Thursday, December 07, 2006

"Muslim Spain And Portugal" by Hugh Kennedy


Posted by J

Muslim Spain and Portugal: A Political History of al-Andalus
by Hugh Kennedy

http://www.amazon.com/Muslim-Spain-Portugal-Political-al-Andalus/dp/0582495156/sr=8-1/qid=1165529206/ref=sr_1_1/104-5253685-8654347?ie=UTF8&s=books

This book does an excellent job of covering from the Andalusi (i.e., "Moorish") perspective the political history of Al-Andalus from right before its beginning at Gibraltar in 711 to the fall of Granada in 1492. Unlike Fletcher's "Moorish Spain" which left a feeling of an outsider European's perspective, Kennedy does an excellent job conveying the history from primary Arabic sources (as well as highlighting the deficiencies that result from their relative paucity). After reading (and I finished it as I was touring Al-Andalus, an excellent experience), I feel I have seen history as it was felt inside the kingdoms of Al-Andalus.

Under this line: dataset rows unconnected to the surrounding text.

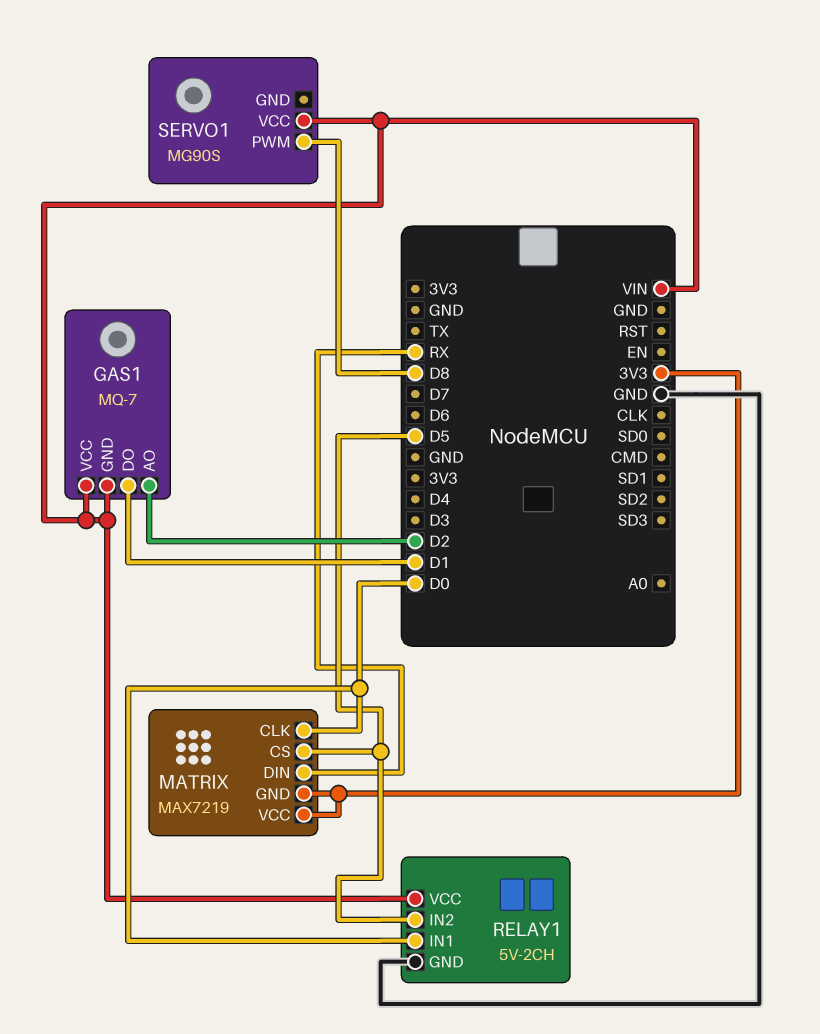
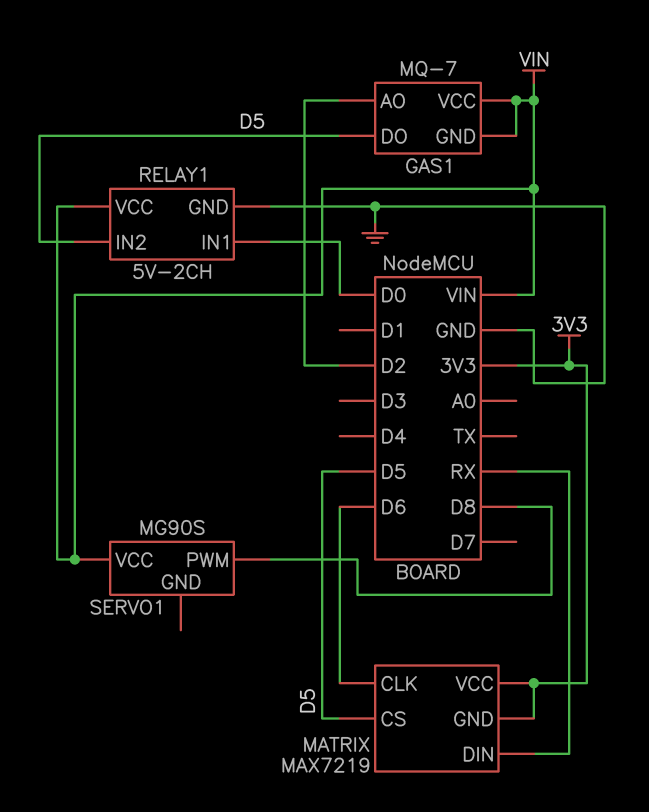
GAS1 pin DO: D1 -> D5
MATRIX pin CLK: D0 -> D6

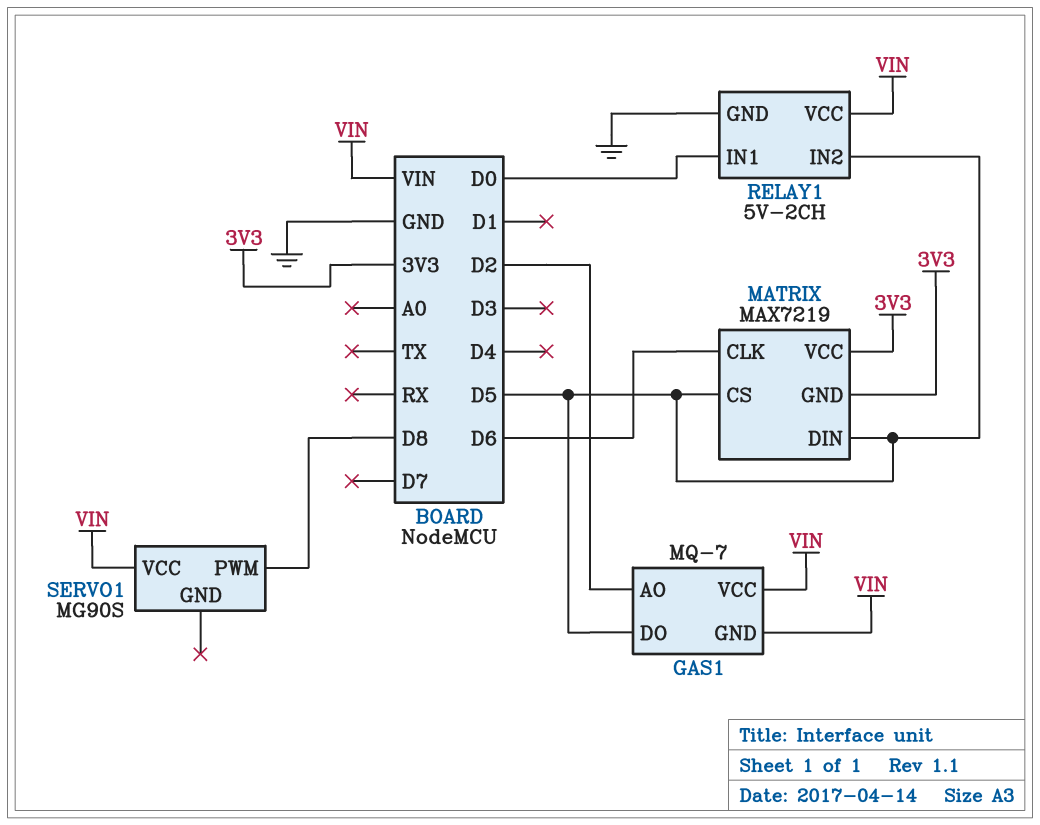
MATRIX pin DIN: RX -> D5

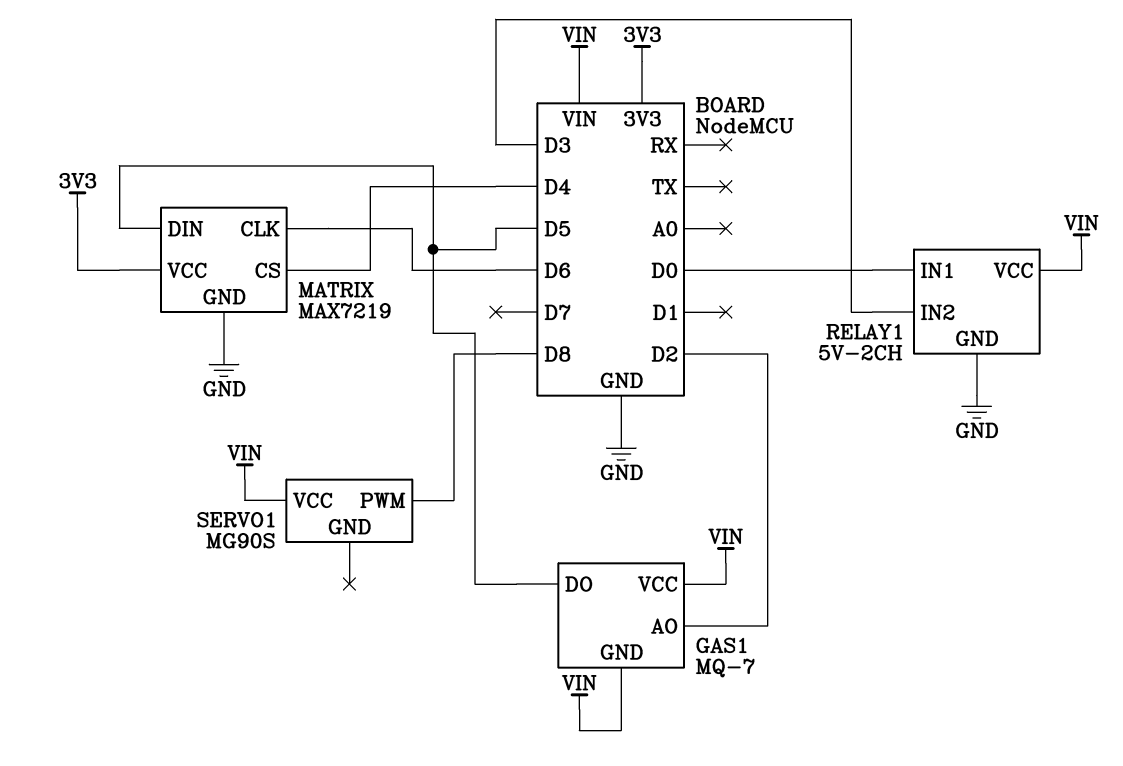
MATRIX pin CS: D5 -> D4
MATRIX pin GND: 3V3 -> GND
RELAY1 pin IN2: D5 -> D3

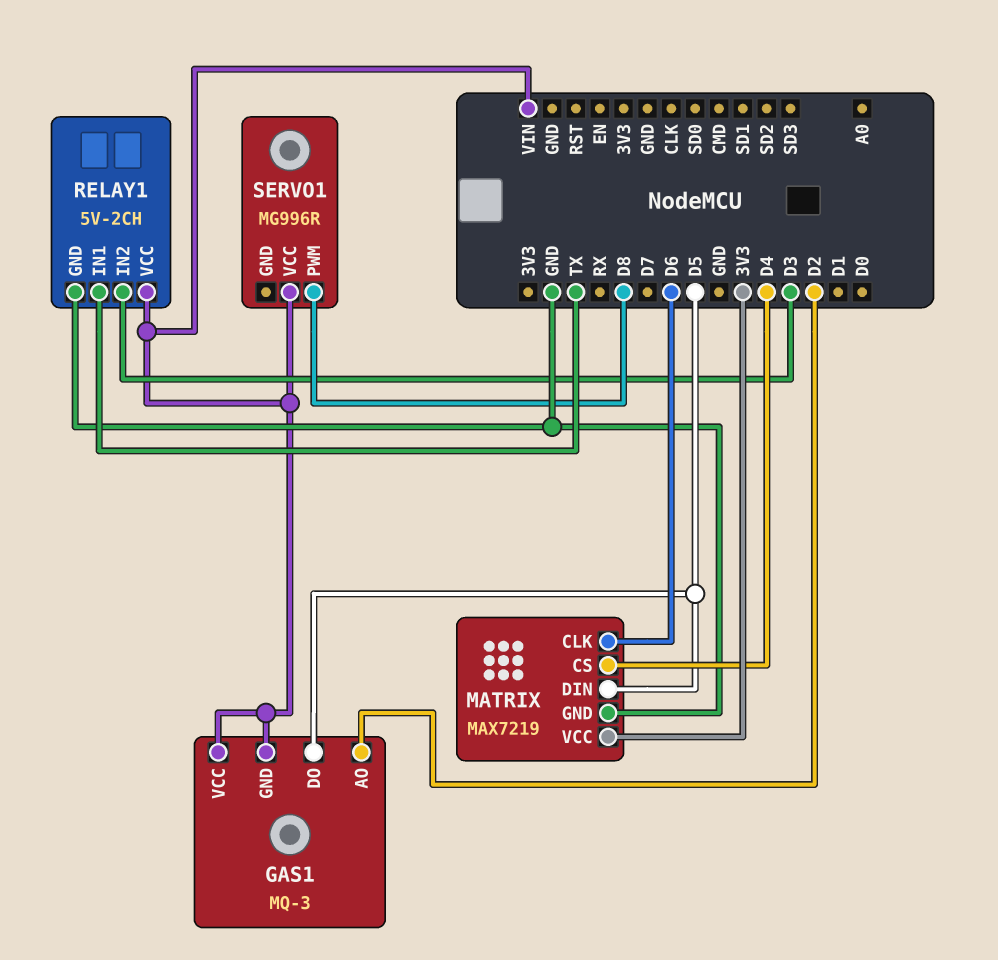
GAS1: MQ-7 -> MQ-3
RELAY1 pin IN1: D0 -> TX
SERVO1: MG90S -> MG996R

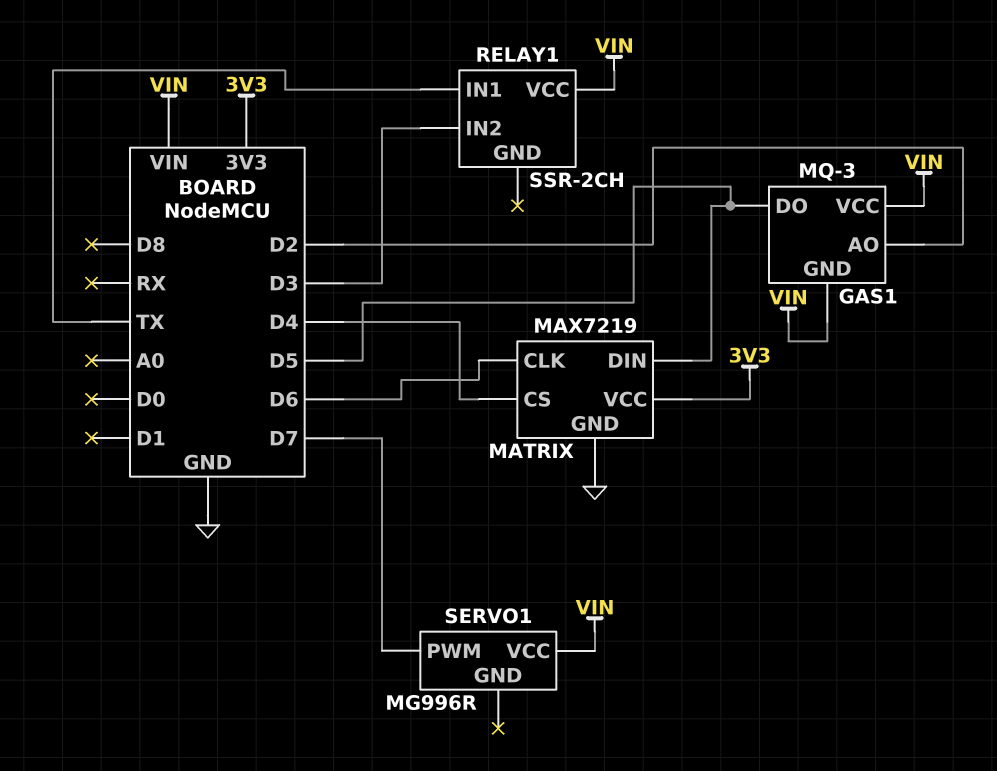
RELAY1: 5V-2CH -> SSR-2CH
RELAY1 pin GND: GND -> none
SERVO1 pin PWM: D8 -> D7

There are shortcomings though: this is a purely political and military history and it frequently reads like a textbook jumping from fact to fact. Historical anecdotes and tales which could bring the history more to life are there, but not in enough number I felt. Also, there is little to no coverage of cultural life and very limited coverage of economics and demographics. To be fair, that would have expanded the scope of the book enormously and Kennedy states up front that he chose not to do so. Fair enough, he wrote what was within his ability and resources to do and we need to turn elsewhere for those other issues. Still, I felt a little bit more of the cultural, economic, and demographic issue coverage -- even on a tangential basis -- would have brought the book much more to life.

Nonetheless, an excellent review of the political history of Al-Andalus, heavy usage of primary sources and discussion of the other secondary sources, and I heartily recommend the book so long as the reader also acquires a broader perspective on other aspects of the country from other books.